I was asked last year to write something brief about what I thought was a good education. I was under time pressure and had a word limit. This was what I came up with.
A good education begins at home in the very early years of life. In fact, the role of the home (usually, but not always, our parents) is vital to the provision and access to a good education. Our parents/guardians are our first teachers and the only teachers who are with us throughout our entire childhood and development.
At school a ‘good’ education can be defined in many different ways, but fundamentally, children need to be provided with the skills that will allow them to access a life in modern society (numeracy, literacy, social responsibility, understanding and tolerance of others in the world). However, they must also be given the opportunity to explore, learn for themselves, perhaps through their own mistakes, develop their own specific interests and ideas and to form relationships with others.
I value highly and place a huge importance on achieving the highest grades possible in whatever examination series a student is participating in and in particular the ‘terminal’ GCSE and A level exams we have in the UK. This is not because I think the exam system is necessarily a good one, but because I believe in the power of exam result to open doors and create opportunities.
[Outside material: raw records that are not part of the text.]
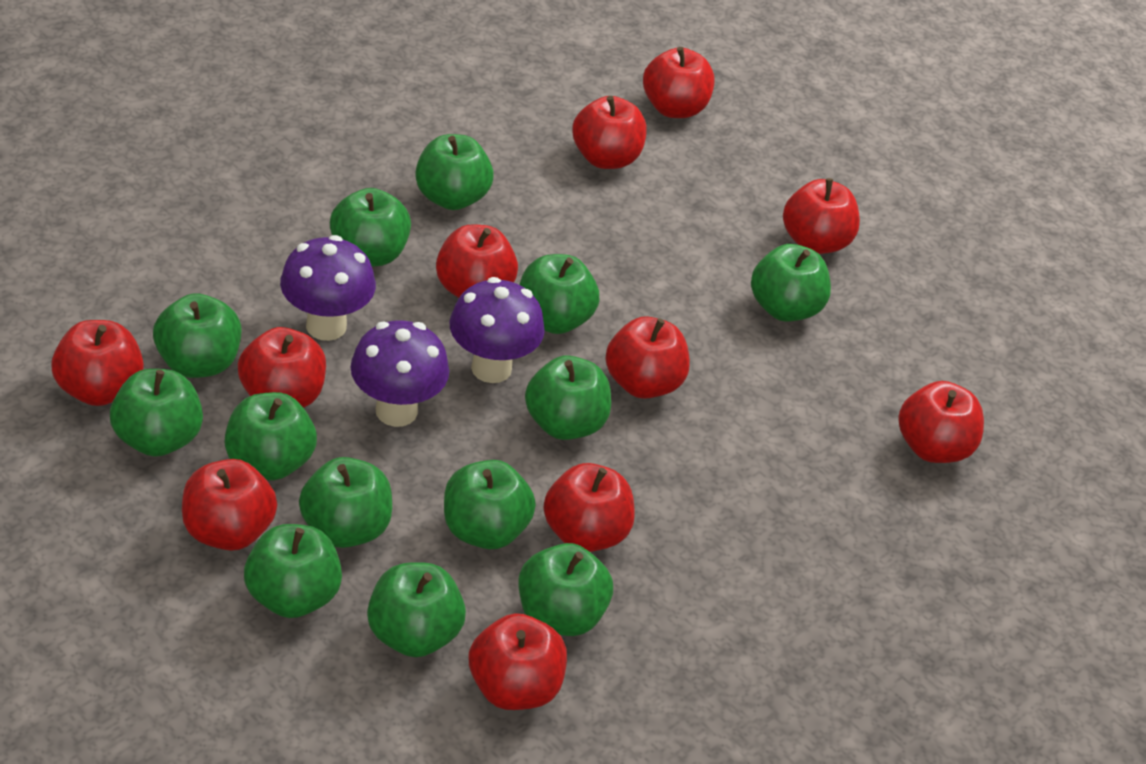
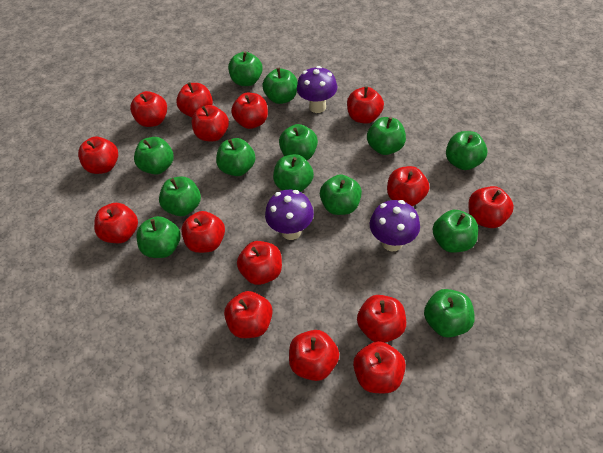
red apple: 11 -> 15

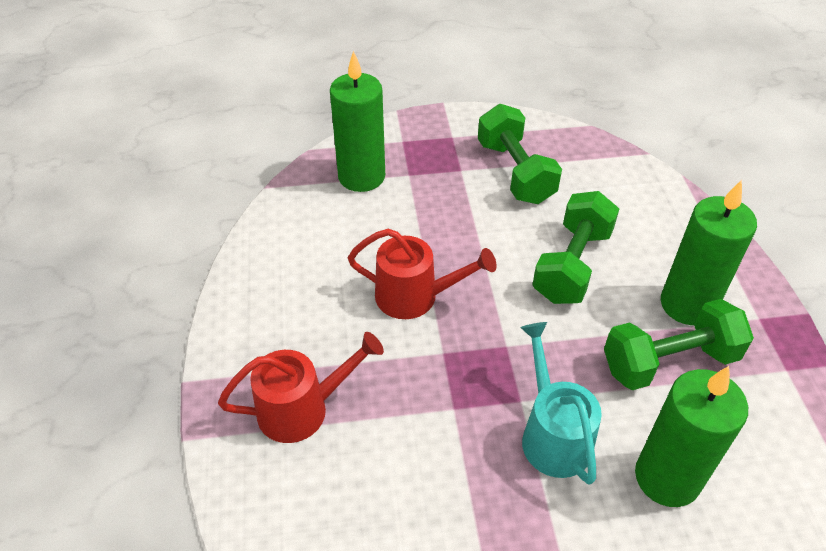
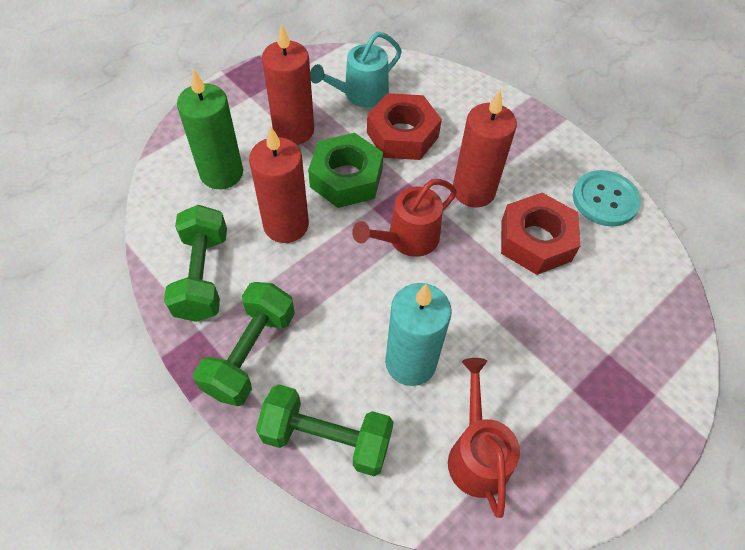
green candle: 3 -> 1
green nut: 0 -> 1
red candle: 0 -> 3
red nut: 0 -> 2
turquoise button: 0 -> 1
turquoise candle: 0 -> 1

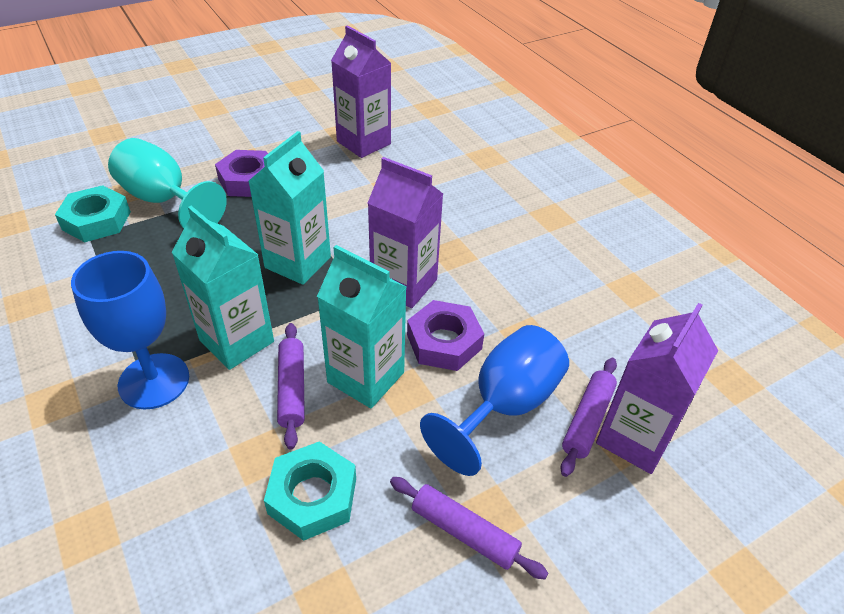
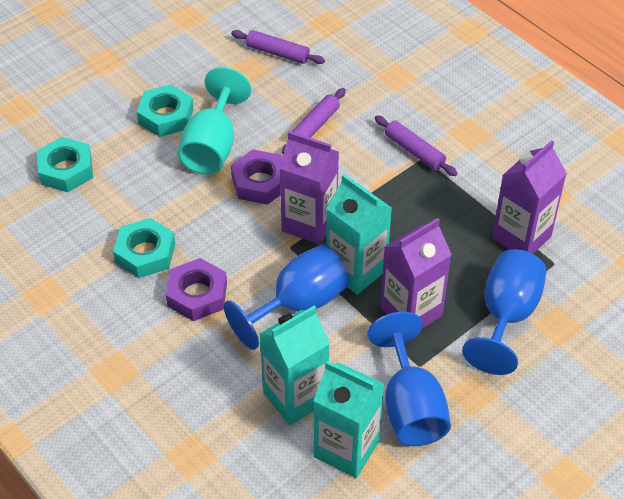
blue goblet: 2 -> 3
turquoise nut: 2 -> 3

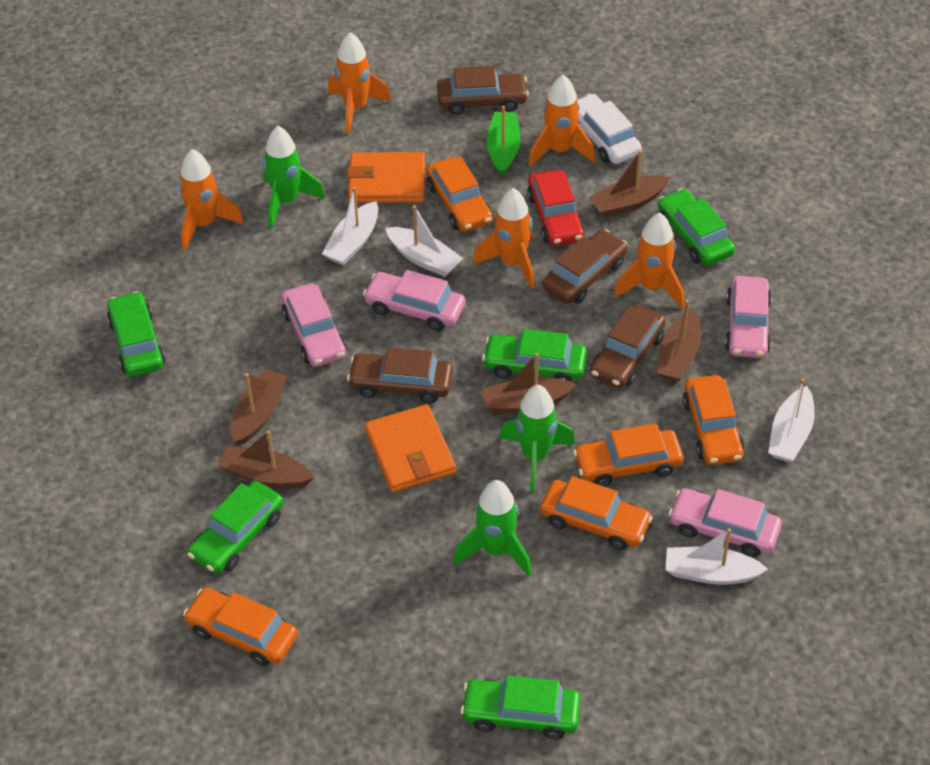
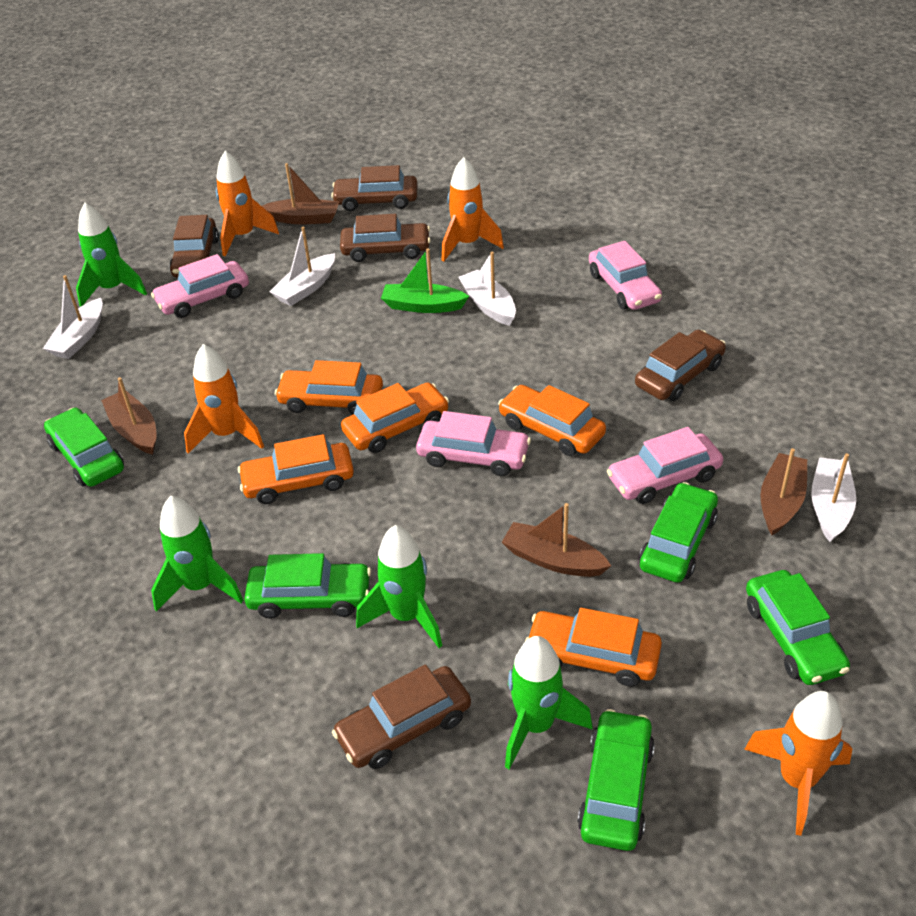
brown boat: 5 -> 4
brown car: 4 -> 5
green rocket: 3 -> 4
orange rocket: 5 -> 4
orange wallet: 2 -> 0
red car: 1 -> 0
white car: 1 -> 0

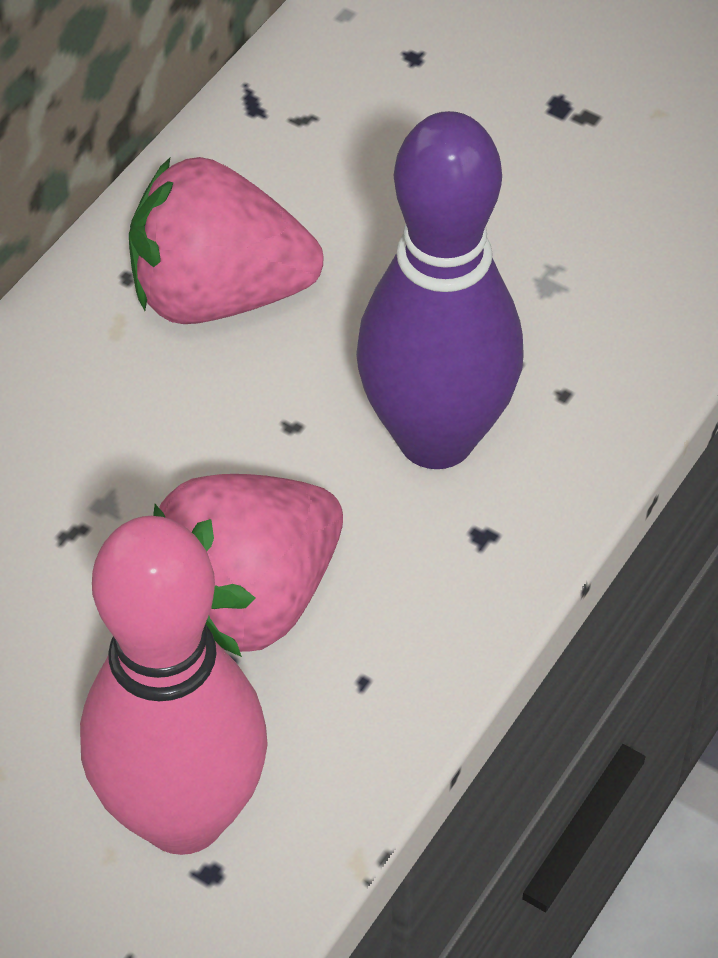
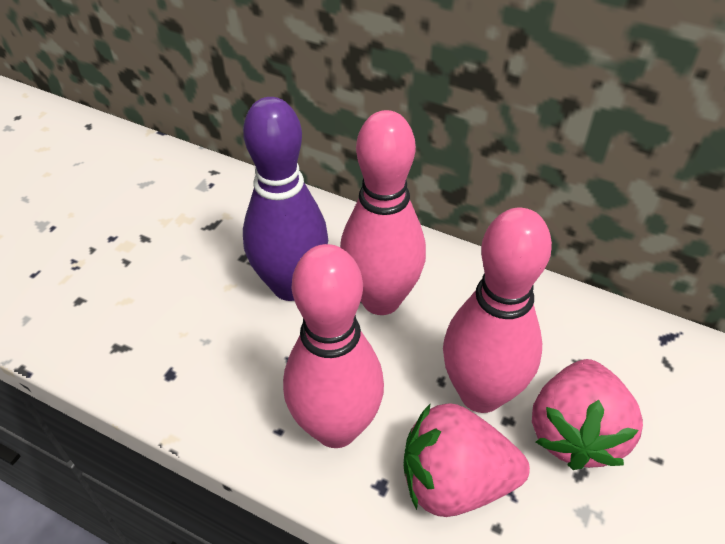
pink bowling pin: 1 -> 3

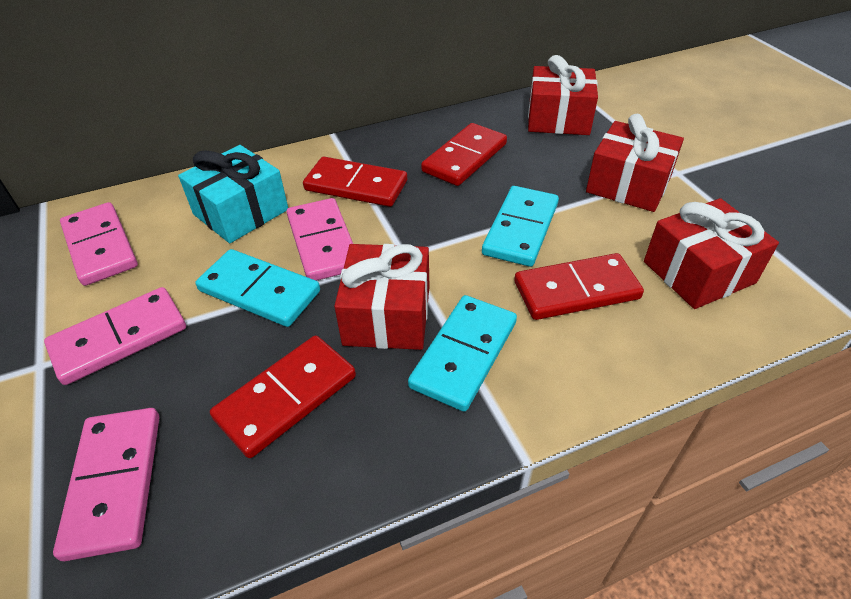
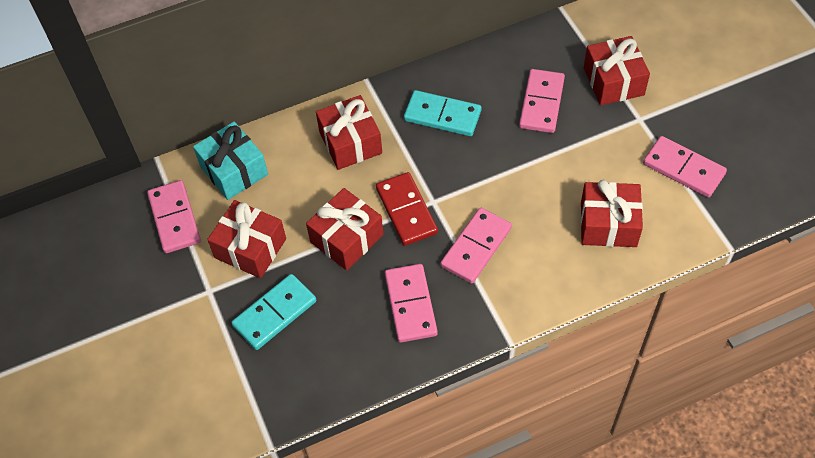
pink domino: 4 -> 5
red domino: 4 -> 1
red gift: 4 -> 5
turquoise domino: 3 -> 2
It is on the outcome of public examinations that our young people individuals are judged when it comes to university education and the job market. The outcomes of the results in these examinations stay with them throughout their lives and careers. Clearly the better a candidate appears to be on paper, the more opportunities will present themselves.
I believe that there are two broad aspects essential to a student achieving their full potential. The first is a quality teaching and learning experience delivered by empowered and credible teachers who can inspire the best possible academic success from their students.
The second is in providing a holistic approach to the education of a young person. This is a very broad statement. Maslow’s hierarchy offers a good starting point, but I would add that education is about positive life experiences and encouraging students to have a desire and passion for learning beyond the subjects they have specified an interest in. Our ‘science’ students should be inspired to consider and understand the arts; humanities students ought to understand or have access to principals of theories such as evolution and relativity. Furthermore, I believe that if a student has a quality ‘holistic’ and ‘extra-curricular’ experience, they will be more successful academically and in life. They will have broader horizons and more able to understand and appreciate others. Schools and colleges clearly have a role to play in giving young people access to opportunities that provide an education (with a small ‘e’).